Most real estate experts predict prices will flatten, rather than drop nationally. There are still too many would-be buyers than there are homes for sale.
“The fundamentals driving house price growth in the U.S. remain intact,” says Odeta Kushi, deputy chief economist at real estate financial services company First American. “The demand for homes continues to exceed the supply of homes for sale, which is keeping house price growth high.”
Another influx of cheap homes going up for sale, which would bring down prices across the nation, isn’t likely either.
“What really drove down prices were all of the foreclosures and short sales,” says McBride of Calculated Risk. Today, “the vast majority of people don’t need to sell. Without short sales and foreclosures, you don’t have the downward pressure on prices.”
Which housing markets are most vulnerable to falling prices?
Not every housing market is likely to emerge from a correction unscathed. Vacation areas, the Rust Belt and other parts of the country with weaker economies, and the lower end of the market could be hurt most by the changes underfoot. Cities with extremely high prices and high crime could also be affected.
“Second-home markets get hit hardest, fastest in a shift to a cooler market,” says Carlisle. Even though these are typically wealthier buyers, many have been affected by the downturns in the financial and crypto markets. “Nobody has to buy a second home.”
Lower-priced homes and communities where prices are more affordable could also be deeply affected. While it sounds a bit counterintuitive, buyers in these price ranges typically need mortgages. And they’re likely to have a harder time amassing down payments and qualifying for large-enough loans with these higher mortgage rates.
“One wild card in all of this is investors,” says Zandi. “They have a lot of cash to deploy, so they could keep the market going more strongly.”
The work-from-anywhere phenomenon is likely to play a part in which real estate markets continue to see price spikes—and which falter.
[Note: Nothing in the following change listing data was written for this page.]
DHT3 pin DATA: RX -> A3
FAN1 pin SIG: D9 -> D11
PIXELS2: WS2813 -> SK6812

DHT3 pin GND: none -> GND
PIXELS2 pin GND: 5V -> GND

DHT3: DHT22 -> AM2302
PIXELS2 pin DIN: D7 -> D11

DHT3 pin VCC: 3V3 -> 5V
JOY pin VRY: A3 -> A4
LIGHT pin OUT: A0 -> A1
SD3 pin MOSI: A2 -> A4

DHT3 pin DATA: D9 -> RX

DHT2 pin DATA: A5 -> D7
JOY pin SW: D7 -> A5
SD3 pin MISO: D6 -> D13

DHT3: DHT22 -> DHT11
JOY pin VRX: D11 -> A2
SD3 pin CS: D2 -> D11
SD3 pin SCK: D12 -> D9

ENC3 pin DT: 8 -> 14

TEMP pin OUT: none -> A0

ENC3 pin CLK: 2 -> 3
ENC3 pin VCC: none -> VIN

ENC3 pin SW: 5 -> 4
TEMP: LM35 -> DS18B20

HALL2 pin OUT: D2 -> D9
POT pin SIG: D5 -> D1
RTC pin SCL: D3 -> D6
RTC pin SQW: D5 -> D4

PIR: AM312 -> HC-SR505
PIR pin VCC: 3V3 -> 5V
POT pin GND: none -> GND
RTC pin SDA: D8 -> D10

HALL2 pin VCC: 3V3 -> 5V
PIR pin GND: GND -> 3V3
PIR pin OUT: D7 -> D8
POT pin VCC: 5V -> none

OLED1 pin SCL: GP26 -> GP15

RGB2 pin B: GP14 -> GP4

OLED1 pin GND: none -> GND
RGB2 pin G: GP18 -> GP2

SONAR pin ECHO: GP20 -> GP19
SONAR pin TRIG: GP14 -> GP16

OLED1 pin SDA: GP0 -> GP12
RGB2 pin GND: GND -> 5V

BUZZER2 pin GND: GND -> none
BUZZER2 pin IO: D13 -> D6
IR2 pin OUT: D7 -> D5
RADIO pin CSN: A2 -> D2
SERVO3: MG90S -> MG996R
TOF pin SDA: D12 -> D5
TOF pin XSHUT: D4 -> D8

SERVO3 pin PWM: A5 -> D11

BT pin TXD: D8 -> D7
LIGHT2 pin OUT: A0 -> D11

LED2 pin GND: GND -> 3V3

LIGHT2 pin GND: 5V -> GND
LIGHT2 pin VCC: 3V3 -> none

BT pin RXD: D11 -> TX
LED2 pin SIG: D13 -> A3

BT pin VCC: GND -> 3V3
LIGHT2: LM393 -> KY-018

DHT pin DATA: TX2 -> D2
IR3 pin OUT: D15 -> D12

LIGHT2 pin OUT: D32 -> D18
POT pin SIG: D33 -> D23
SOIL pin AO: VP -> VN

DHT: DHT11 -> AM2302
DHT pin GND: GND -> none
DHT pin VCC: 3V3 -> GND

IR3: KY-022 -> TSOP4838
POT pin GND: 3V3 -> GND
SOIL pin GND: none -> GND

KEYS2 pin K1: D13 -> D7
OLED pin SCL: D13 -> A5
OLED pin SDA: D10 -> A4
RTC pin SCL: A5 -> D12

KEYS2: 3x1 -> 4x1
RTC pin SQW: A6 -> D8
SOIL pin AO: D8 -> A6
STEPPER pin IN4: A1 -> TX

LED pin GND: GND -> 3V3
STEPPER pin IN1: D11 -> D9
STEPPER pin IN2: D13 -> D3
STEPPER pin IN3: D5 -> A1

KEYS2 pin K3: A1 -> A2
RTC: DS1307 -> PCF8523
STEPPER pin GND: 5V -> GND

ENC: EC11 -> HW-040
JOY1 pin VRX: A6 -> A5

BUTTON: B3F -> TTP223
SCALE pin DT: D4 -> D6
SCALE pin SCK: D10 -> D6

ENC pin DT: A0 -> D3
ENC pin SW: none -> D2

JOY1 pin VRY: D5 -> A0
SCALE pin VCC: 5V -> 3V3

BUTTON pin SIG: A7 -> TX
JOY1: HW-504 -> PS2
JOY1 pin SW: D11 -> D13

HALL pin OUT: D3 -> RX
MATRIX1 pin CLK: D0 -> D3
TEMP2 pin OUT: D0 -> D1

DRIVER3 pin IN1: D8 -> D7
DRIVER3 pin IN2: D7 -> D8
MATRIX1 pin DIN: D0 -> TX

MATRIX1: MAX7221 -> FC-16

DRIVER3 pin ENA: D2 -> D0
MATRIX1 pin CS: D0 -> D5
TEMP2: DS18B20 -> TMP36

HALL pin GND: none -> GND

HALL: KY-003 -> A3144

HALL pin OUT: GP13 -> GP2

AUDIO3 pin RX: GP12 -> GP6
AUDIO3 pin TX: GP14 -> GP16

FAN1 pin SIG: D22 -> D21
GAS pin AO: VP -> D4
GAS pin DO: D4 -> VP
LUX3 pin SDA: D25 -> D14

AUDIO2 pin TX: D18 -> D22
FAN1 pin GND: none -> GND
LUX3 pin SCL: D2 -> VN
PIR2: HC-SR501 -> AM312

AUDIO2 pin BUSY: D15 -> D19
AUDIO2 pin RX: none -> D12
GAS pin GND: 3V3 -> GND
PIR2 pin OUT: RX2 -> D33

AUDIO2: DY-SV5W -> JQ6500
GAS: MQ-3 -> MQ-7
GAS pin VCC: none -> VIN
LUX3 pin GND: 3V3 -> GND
If professionals can continue working remotely, some will likely leave the nation’s most expensive cities. Crime could also be a deterrent.
“The areas where it is super expensive and people are moving out will naturally be vulnerable to some price corrections,” says Lawrence Yun, chief economist of the National Association of Realtors. He believes the San Francisco Bay Area and New York City could be vulnerable.
The Bay Area is already seeing the start of what could become a correction.
“The market is definitely shifting and becoming cooler, and that’s becoming clearer day by day,” says Carlisle. “There are fewer buyers at open houses, there are fewer offers on new listings, and sometimes no offers. Price reductions are just beginning to creep up.”
Smaller cities where there aren’t enough high-paying jobs for locals to support these sky-high prices could also be on shaky ground. Already, prices are falling in some of these areas, predominantly in the Rust Belt.
The hottest parts of the country, which saw the steepest run-ups in prices, could also be in for a big shift. If fewer buyers from other parts of the country are moving in and there aren’t enough local buyers, prices could moderate.
However, Yun doesn’t believe there is any reason for folks to panic.
“If there is a correction, it will be a brief duration,” says Yun. “We may see some price reductions for one year before popping up again.”
More homes are going up for sale
Amid all of the uncertainty, a bright spot for buyers is the number of homes for sale is beginning to rise. Instead of inventory continuing to fall, about 5% more homes were on the market in the week ending May 14 compared with a year ago, according to Realtor.com data. Active listings ticked up 0.2% in the prior week.
That might not sound like much, but it was the first time there has been an increase in housing inventory since the end of June 2019 before anyone had ever heard of COVID-19. Prices surged by so much in response to the lack of properties for sale.
“The housing market is at a turning point,” says Hale of Realtor.com. “We’re starting to see signs of a new direction, but the ball is still in sellers’ courts in most housing markets.”